Python data science stack recommended by posit

Is there a currently recommended Python data science stack? Most importantly, for local dataframe wrangling, does Posit recommend pandas + siuba, polars, or perhaps something else? And what about plotting - is plotnine the preferred option? I'm asking because some Python developers (e.g., Wes) are now working for Posit, which might indicate a natural preference for certain packages over others.

Hello! Thank you for reaching out. Let us noodle on this for a bit. :thinking:

For now, take a look at Emily Riederer's "Python Rgonimics" talk at posit::conf for some recommendations! https://www.youtube.com/watch?v=ILxK92HDtvU

Cool, thanks!

For dataframe wrangling, I think the fundamental point of using dplyr is SQL code translation. I personally used it on several occasions with BigQuery and Athena, and it worked beautifully. Python's siuba is supposed to mimic the same workflow with an almost identical syntax. Strangely enough, the repository seems dead - has posit changed its mind?

Re project managers: the video mentions pdm, but I think a more modern alternative is uv as it is faster, avoids the bootstrapping problem (being written in Rust) and manages the installation of Python too.

I'd love if someone could compile a table that maps R's packages & functions to their Python alternatives, like a really modern one :slight_smile: Maybe user @x1o should do it.

Compiled this table, not sure if it's any useful.
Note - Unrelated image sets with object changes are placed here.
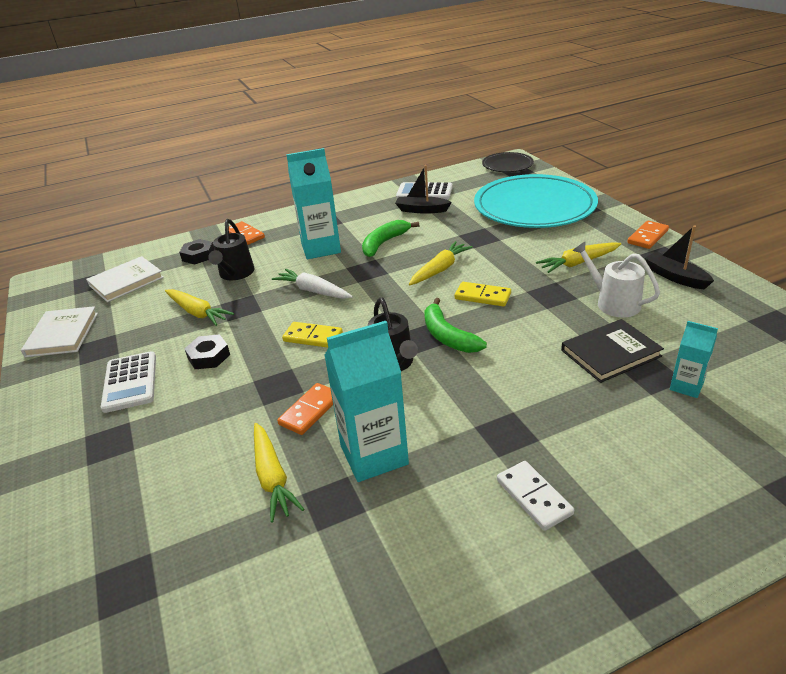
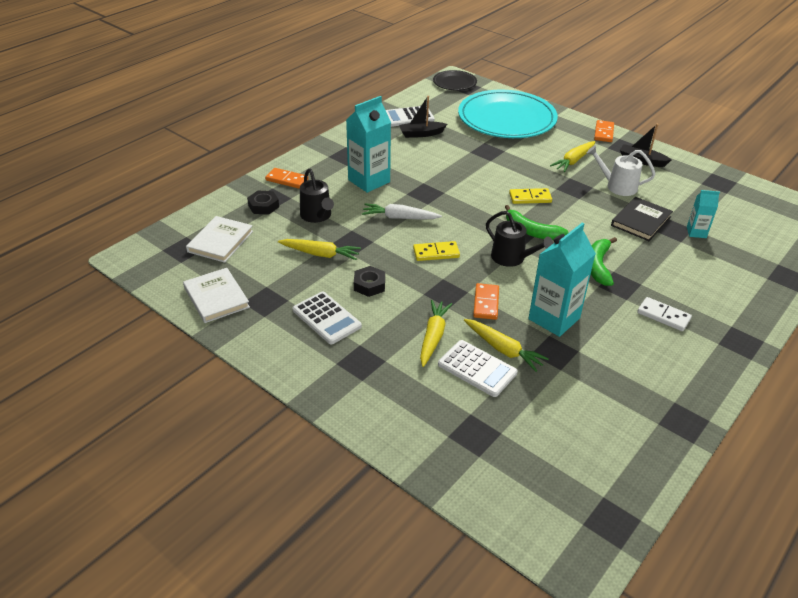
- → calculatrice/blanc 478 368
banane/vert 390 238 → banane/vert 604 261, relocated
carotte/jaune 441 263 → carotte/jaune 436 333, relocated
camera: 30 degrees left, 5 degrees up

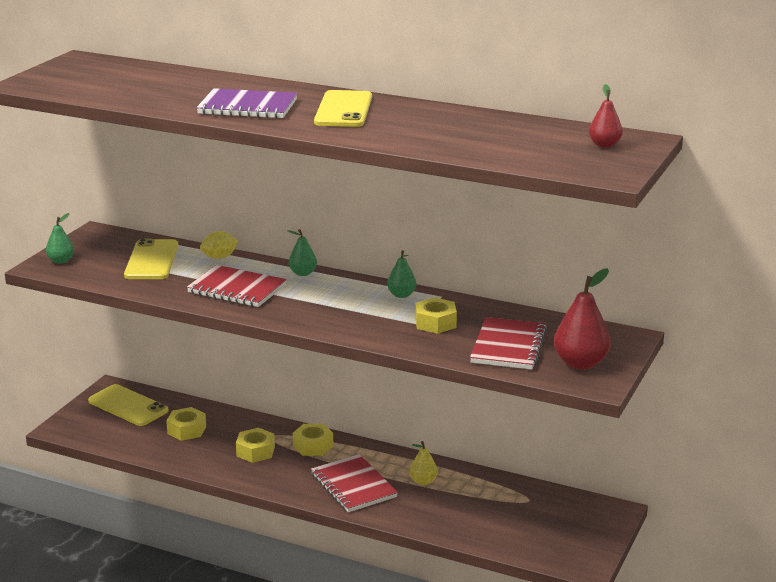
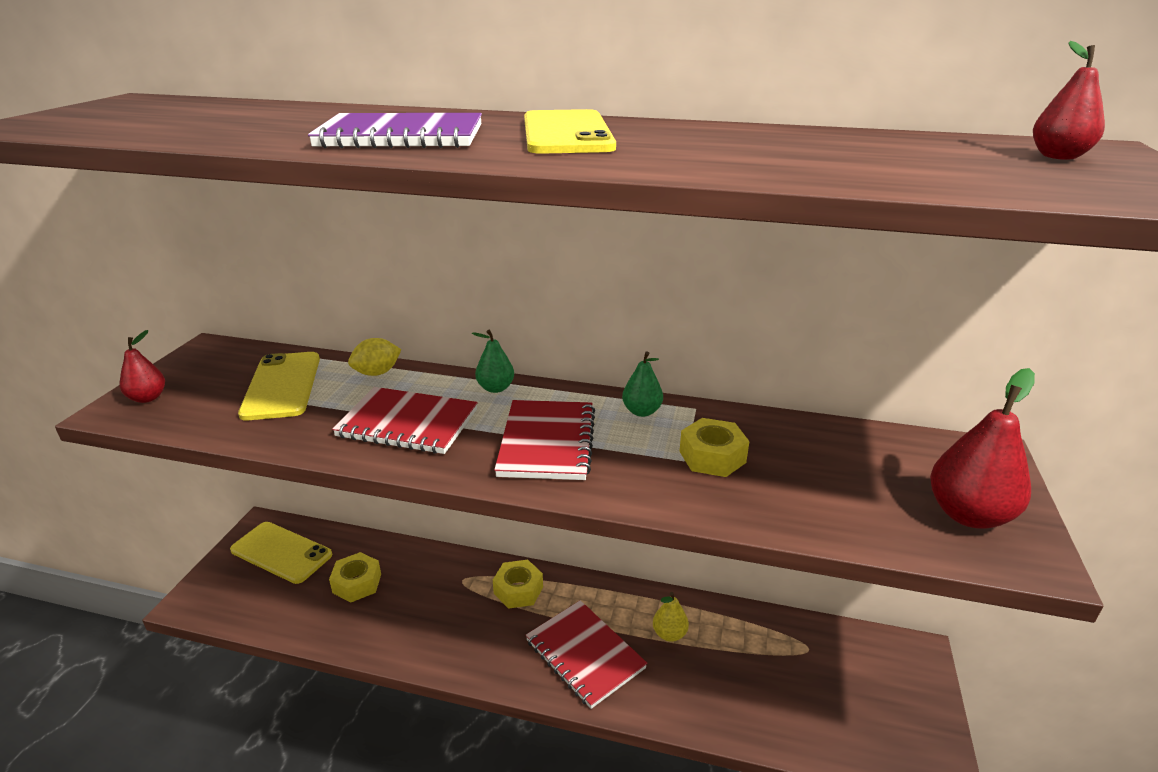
écrou/jaune 255 445 → -
carnet/rouge 508 343 → carnet/rouge 544 440, relocated
poire/vert 60 238 → poire/rouge 142 366
camera: 10 degrees left, 5 degrees up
I guess the right path would be to learn

  1. The standard library
  2. Numpy
  3. Scipy, in particular stats
  4. Pandas / polars
  5. Statsmodels
  6. Scikit-learn
  7. uv

and then other packages depending on the target domain.

R Python
base & utils
Vector algebra (%*%, matrix(), solve(), ...) numpy
Descriptive statistics (mean(), sd(), ...) numpy, scipy.stats, statistics
System / OS (Sys.*, sessionInfo(), ...) os, sys, subprocess, platform
Debugging (browser(), debug(), ...) breakpoint(), pdb.runcall, pdb.set_trace
stat
Probability distributions (d*(), p*(), ...) scipy.stats
RNG (r*(), sample(), ...) random, numpy.random, scipy.stats
Linear / Generalised models (lm(), anova(), ...) statsmodels, sklearn.linear_model
Statistical tests (t.test, wilcox.test, ...) statsmodels.stats
Time series (arima(), acf(), ...) statsmodels.tsa
Smoothing / interplation (smooth(), spline(), approx(), ...) scipy.interpolate, statsmodels.nonparametric
Clustering (kmeans(), hclust(), ...) scipy.cluster, sklearn.cluster
Optimisation (optim(), nlm(), ...) scipy.optimize
Spectral analysis (fft(), filter(), ...) numpy.fft, scipy.signal
Density estimation (density(), ...) scipy.stats.gaussian_kde, statsmodels.nonparametric
Contingency tables (xtabs(), ...) pandas.crosstab, statsmodels.stats.contingency_tables
Power analysis (power.t.test(), ...) statsmodels.stats.power
Factor analysis (princomp(), factanal(), ...) sklearn.decomposition, factor_analyzers
tidyverse
cli rich, click, tqdm
dplyr, tidyr pandas, polars, siuba, ibis
dbplyr siuba, sqlalchemy, ibis
forcats pandas.Categorical, enum
ggplot2 plotnine, seaborn
httr requests, httpx, urllib
jsonlite json, ujson, orjson, pandas
lubridate pandas, pendulum
modelr scikit-learn
purrr itertools, functools, map(), zip(), ...
readr pandas, polars
rvest & xml2 bs4, xml, lxml, requests, scrapy
stringr str, re
tidymodels
tidymodels scikit-learn, pycaret
Other
arrow pyarrow
data.table dask
furrr multiprocessing, joblib, ray, dask, concurrent, asyncio
slider pandas.rolling, numpy.lib.stride_tricks, bottleneck, pandas-ta
testthat pytest, unittest
devtools uv, pip, importlib
roxygen sphinx, mkdocs
plumber fastapi, flask
targets dagster, airflow, prefect, kedro, mlflow, wandb, dvc
fs pathlib
logger loguru, logging
zoo / xts / tsibble pandas
forecast Nixtla, darts
tidyquant quantlib
TTR, quantmod pandas-ta
quantstrat zipline

In their Academy courses Posit teaches pandas, plotnine, and statsmodels (I'm an Academy mentor - but I am not speaking on behalf of Posit here).
But I think there is widespread agreement among Academy mentors that polars is better (but re-designing a course takes time).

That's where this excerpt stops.